Quantifying Gait Alteration in Multiple Sclerosis Using a Wearable Device (eMSGait)

Uncontrolled, Single-center Study to Quantify Gait Disturbance in Patients With Multiple Sclerosis

Gait alteration is frequent in MS and limitation in walking ability is a major concern in MS patients. The development of wearable device offers the opportunity to collect data during daily activity including walking.

Study Overview

• Status: Completed
• Conditions: Multiple Sclerosis
• Intervention / Treatment: Other: Wearable sensor

Detailed Description

Umanit and LMJ (Nantes university) has developed a device call eMSgait to assess walking ability in MS patients individuals (eg MS patients). This device consists in a commercialized IMU sensor (MetaMotionR Sensor, Mbientilab) worn at the right hip, a smartphone app and dedicated algorithm/mathematical model to extract raw sensor data and calculate individual gait pattern (IGP). This IGP consists of a curve, based on quaternion and representing the rotation recorded by the IMU during an average gait cycle. Pursue first pilot work assessing information from IGP on gait alteration in MS.

• Study Type: Observational
• Enrollment (Actual): 44

Contacts and Locations

Study Locations

• France
  • Loire-Atlantique
    • Nantes, Loire-Atlantique, France, 44093
      • Nantes University Hospital

Participation Criteria

Eligibility Criteria

• Ages Eligible for Study: 18 years to 64 years (Adult)
• Accepts Healthy Volunteers: No
• Genders Eligible for Study: All

• Sampling Method: Non-Probability Sample

Study Population

MS patients cohort followed at Nantes university hospital

Description

Inclusion Criteria:

• Age 18 - 64 years
• Diagnosis of MS based on McDonald criteria (including Relapsing-remitting and progressive MS)
• No relapse within the last 5 weeks before recruitment
• Able to walk with or without assistance/help/aid (one or 2 canes)
• EDSS [0-6]

Exclusion Criteria:

• Women who are pregnant
• Patient having expressed their opposition
• Patient under guardianship or security measure

Study Plan

How is the study designed?

Design Details

• Observational Models: Other
• Time Perspectives: Prospective

Number of groups / cohorts

1

Cohorts and Interventions

Group / Cohort	Intervention / Treatment
eMSGait; Record of IGP using IMU sensor (Metamotion R mbientlab) during T25FW.	Other: Wearable sensor; IMU sensor (as part of eMSGait device) worn at the hip during T25FW; Other Names: MetaMotionR Sensor, Mbientilab

What is the study measuring?

Primary Outcome Measures

Outcome Measure	Measure Description	Time Frame
Correlation with disability	Correlation of gait measures (mean amplitude of walking cycles (m), mean duration of walking cycles (s), Stance swing phase ratio) obtained during a walk of 25 feet with Expanded Disability Status Scale (EDSS). EDSS is an ordinal scale measuring disability and ranging from 0 (normal examination) to 10 (death due to MS) in a 0,5-point increments from score 1.	One time point per patient (inclusion)

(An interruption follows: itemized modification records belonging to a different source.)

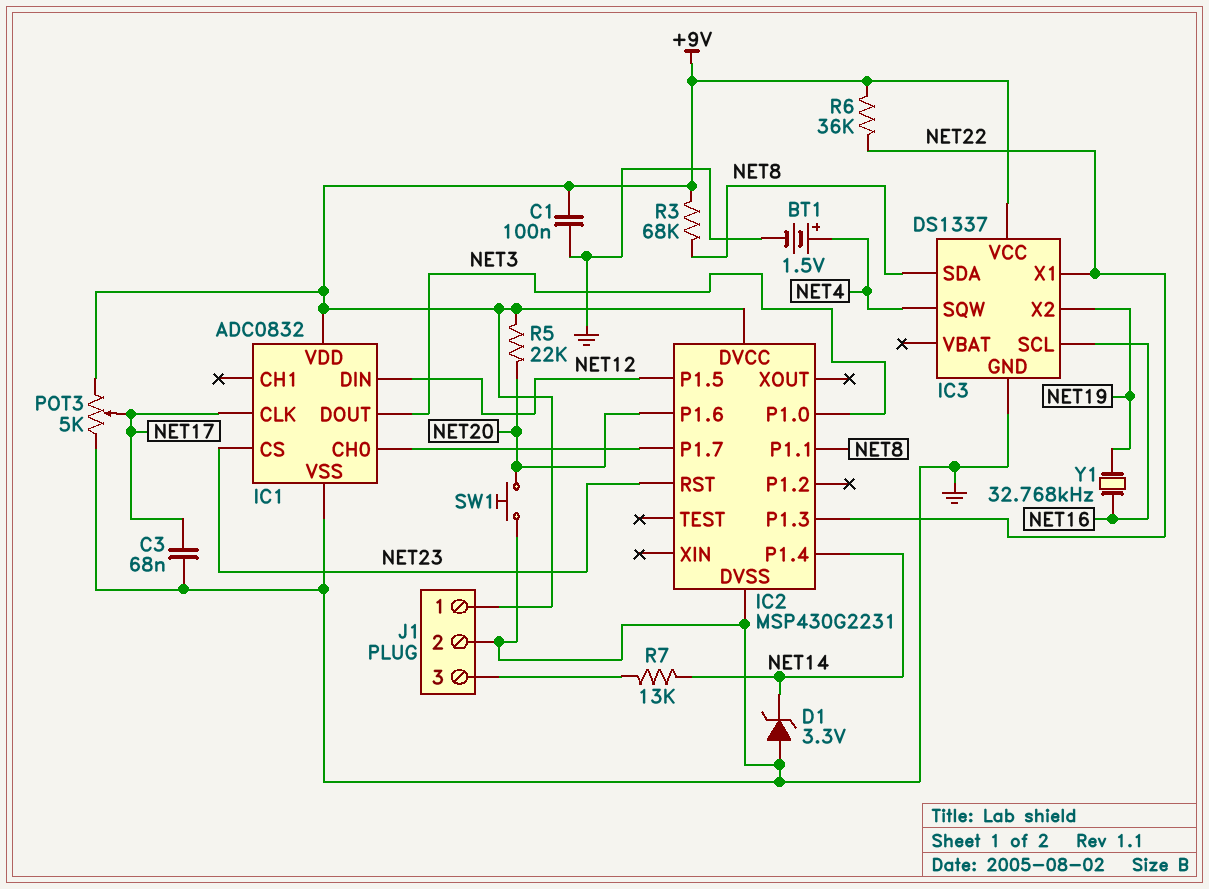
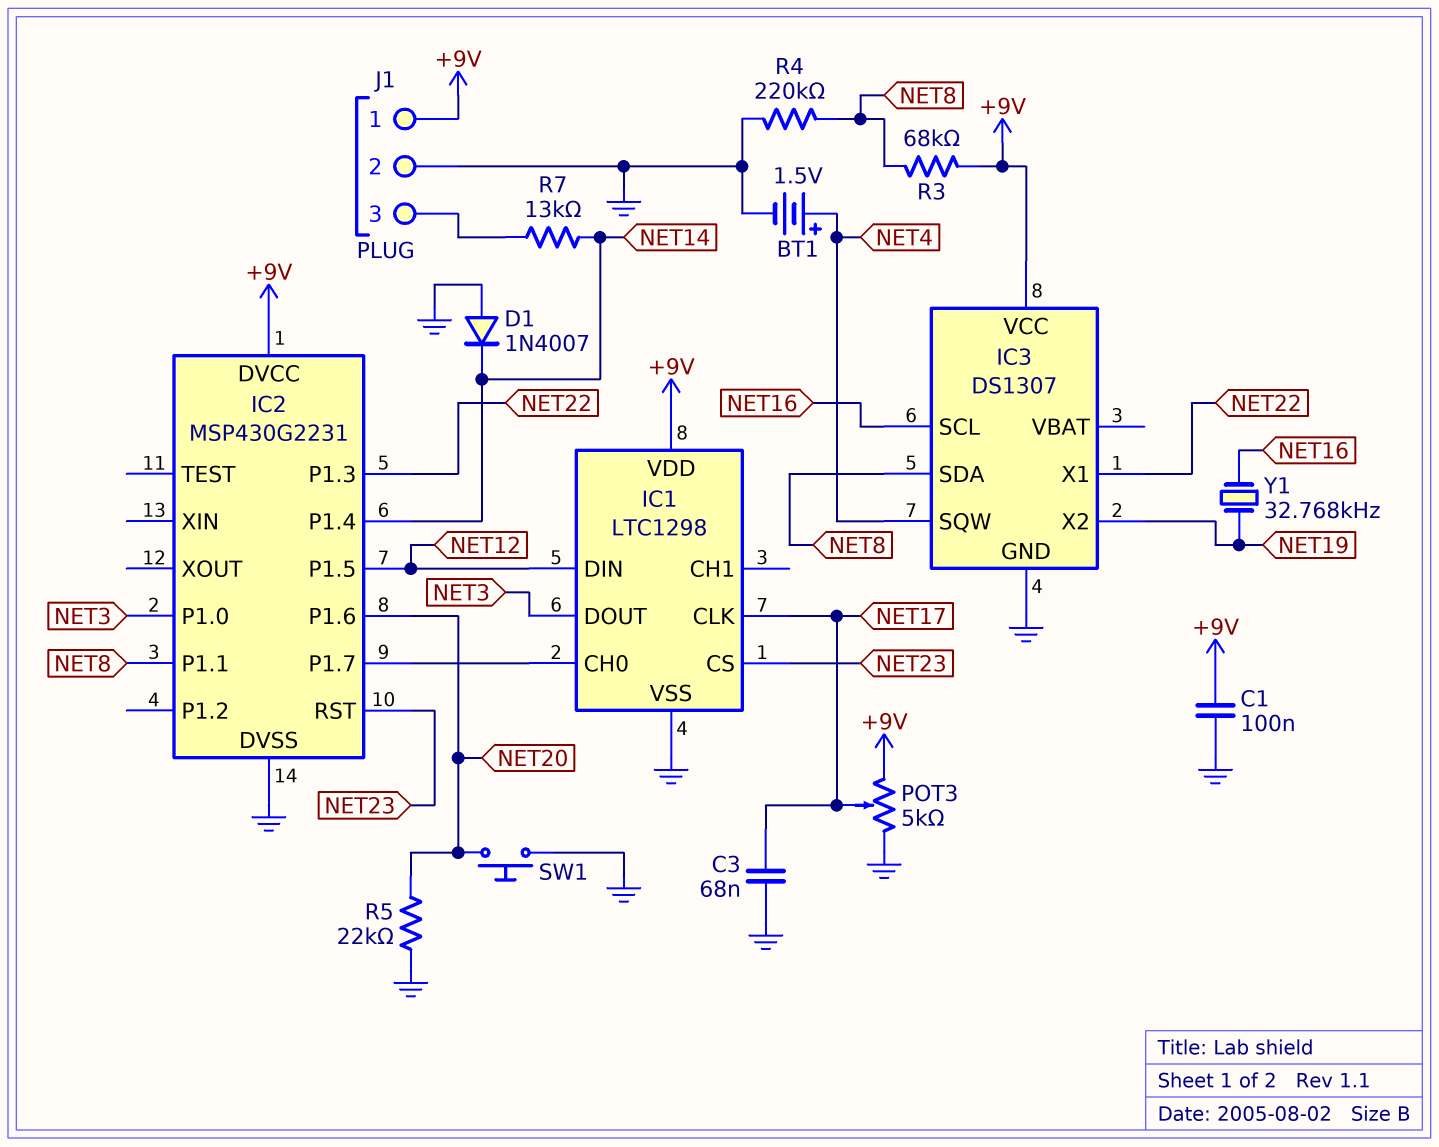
D1: zener 3.3V (A GND, K NET14) -> diode 1N4007 (A GND, K NET14)
IC1: ADC0832 -> LTC1298
IC3: DS1337 -> DS1307
R4: none -> 220k (GND, NET8)
R5: 22k (+9V, NET20) -> 22k (GND, NET20)
R6: 36k (+9V, NET22) -> none

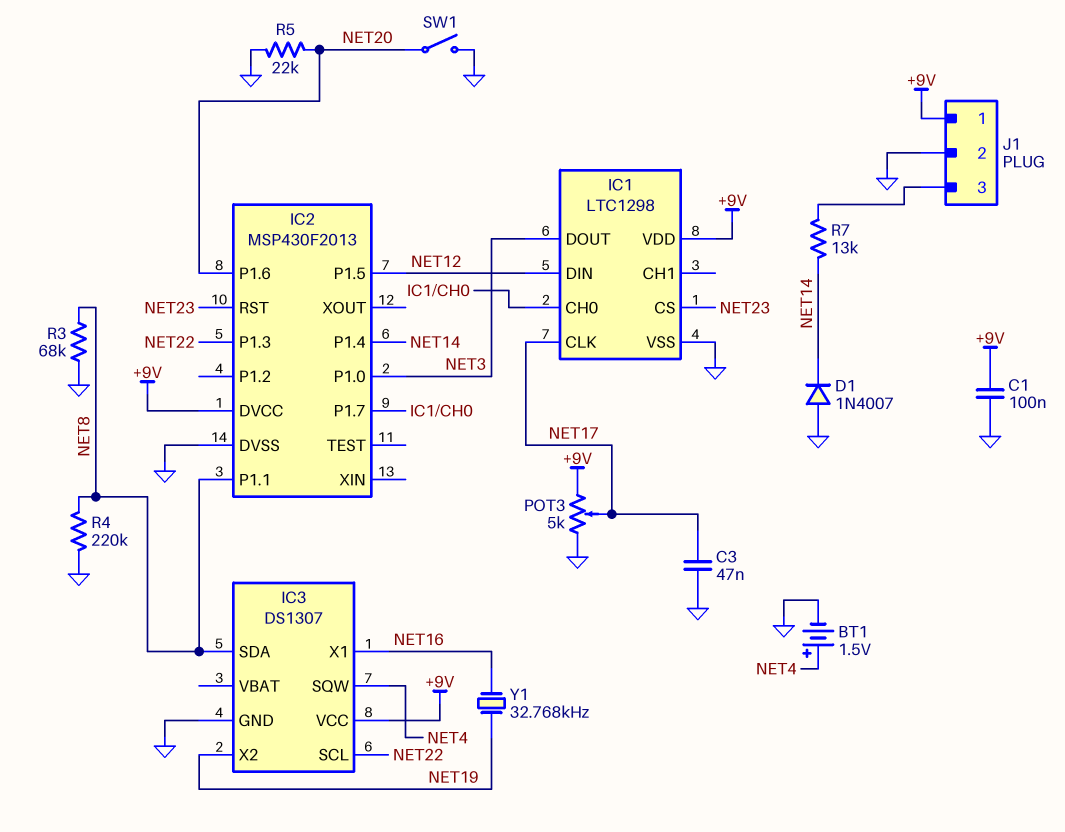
C3: 68nF (GND, NET17) -> 47nF (GND, NET17)
IC2: MSP430G2231 -> MSP430F2013
IC3 pin SCL: NET16 -> NET22
IC3 pin X1: NET22 -> NET16
R3: 68k (+9V, NET8) -> 68k (GND, NET8)
SW1: button (GND, NET20) -> switch (GND, NET20)

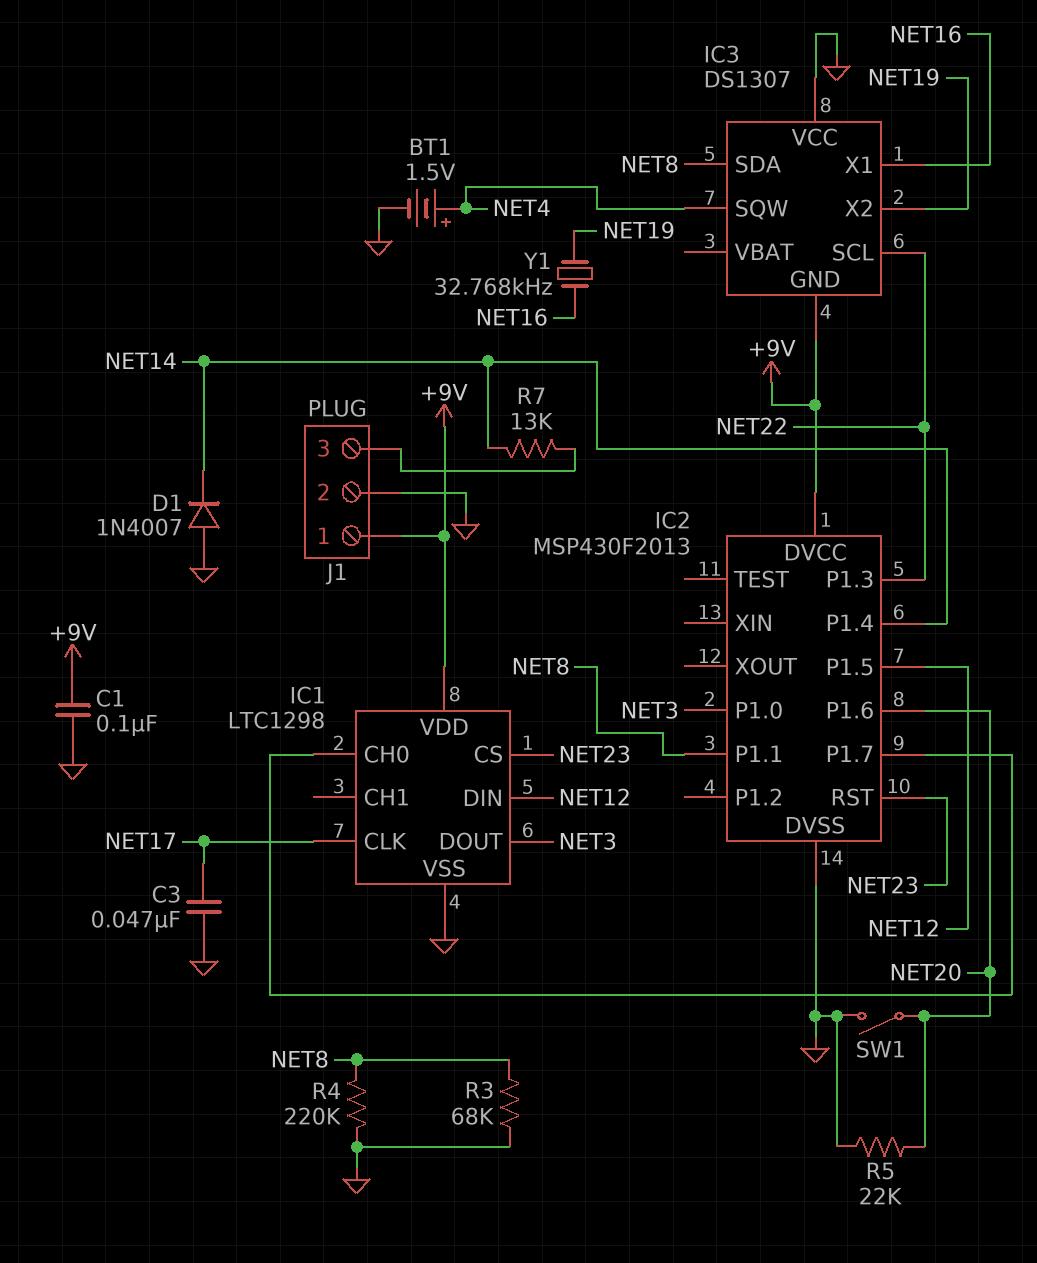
IC3 pin GND: GND -> +9V
IC3 pin VCC: +9V -> GND
POT3: 5k (+9V, GND, wiper NET17) -> none

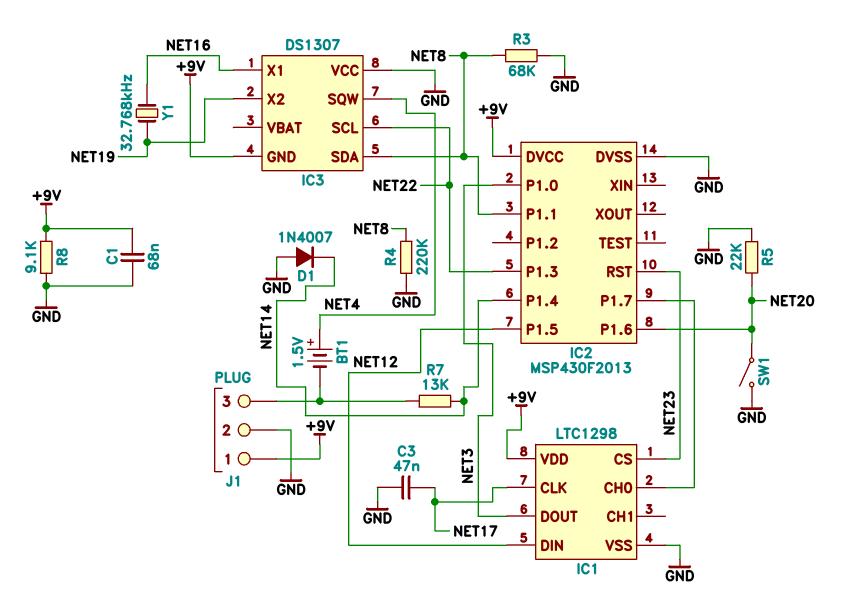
BT1: 1.5V (plus NET4, minus GND) -> 1.5V (plus NET4, minus J1/3)
C1: 100nF (+9V, GND) -> 68nF (+9V, GND)
R8: none -> 9.1k (+9V, GND)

Secondary Outcome Measures

Outcome Measure	Measure Description	Time Frame
Correlation with neurological function	Pyramidal, cerebellar and sensory functions are assessed with Kurtzke functional system scores which are based on neurological examination. Scores of the Pyramidal and sensory systems range from 0 (normal) to 6 . Cerebellar system scores range from 0 (normal) to 6. Cerebellar system scores range from 0 (normal) to 5	One time point per patient (inclusion)
Correlation with gait speed	Timed 25-Foot Walk (T25FW). T25FW measures the time needed to complete a 25-foot walk. Two trials are averaged	One time point per patient (inclusion)
Correlation with lateralization	Lower limb lateralization (right vs left)	One time point per patient (inclusion)
Correlation with disability location	Upper, lower limb, trunk MS symptoms location	One time point per patient (inclusion)
Correlation with MS symptoms severity	MS symptoms severity quote as none, mild moderate severe	One time point per patient (inclusion)
Reliability of sensor measures	Gait parameters record during a 25-foot walk repeated twice at 5 min apart.	At the inclusion
Developement of dedicated algorithm to improve signal processing from IMU.	Number of detected gait cycles during a foot walk.	Day 1

Collaborators and Investigators

• Sponsor: Nantes University Hospital

Study record dates

Study Major Dates

• Study Start (Actual): August 18, 2021
• Primary Completion (Actual): May 31, 2022
• Study Completion (Actual): May 31, 2022

Study Registration Dates

• First Submitted: May 28, 2021
• First Submitted That Met QC Criteria: July 9, 2021
• First Posted (Actual): July 21, 2021

Study Record Updates

• Last Update Posted (Actual): June 3, 2022
• Last Update Submitted That Met QC Criteria: June 2, 2022
• Last Verified: June 1, 2022

More Information

Terms related to this study

• Keywords: Gait; Wearable sensor
• Additional Relevant MeSH Terms: Pathologic Processes; Nervous System Diseases; Immune System Diseases; Demyelinating Autoimmune Diseases, CNS; Autoimmune Diseases of the Nervous System; Demyelinating Diseases; Autoimmune Diseases; Multiple Sclerosis; Sclerosis
• Other Study ID Numbers: RC21_0070

Plan for Individual participant data (IPD)

• Plan to Share Individual Participant Data (IPD)?: No

Drug and device information, study documents

• Studies a U.S. FDA-regulated drug product: No
• Studies a U.S. FDA-regulated device product: No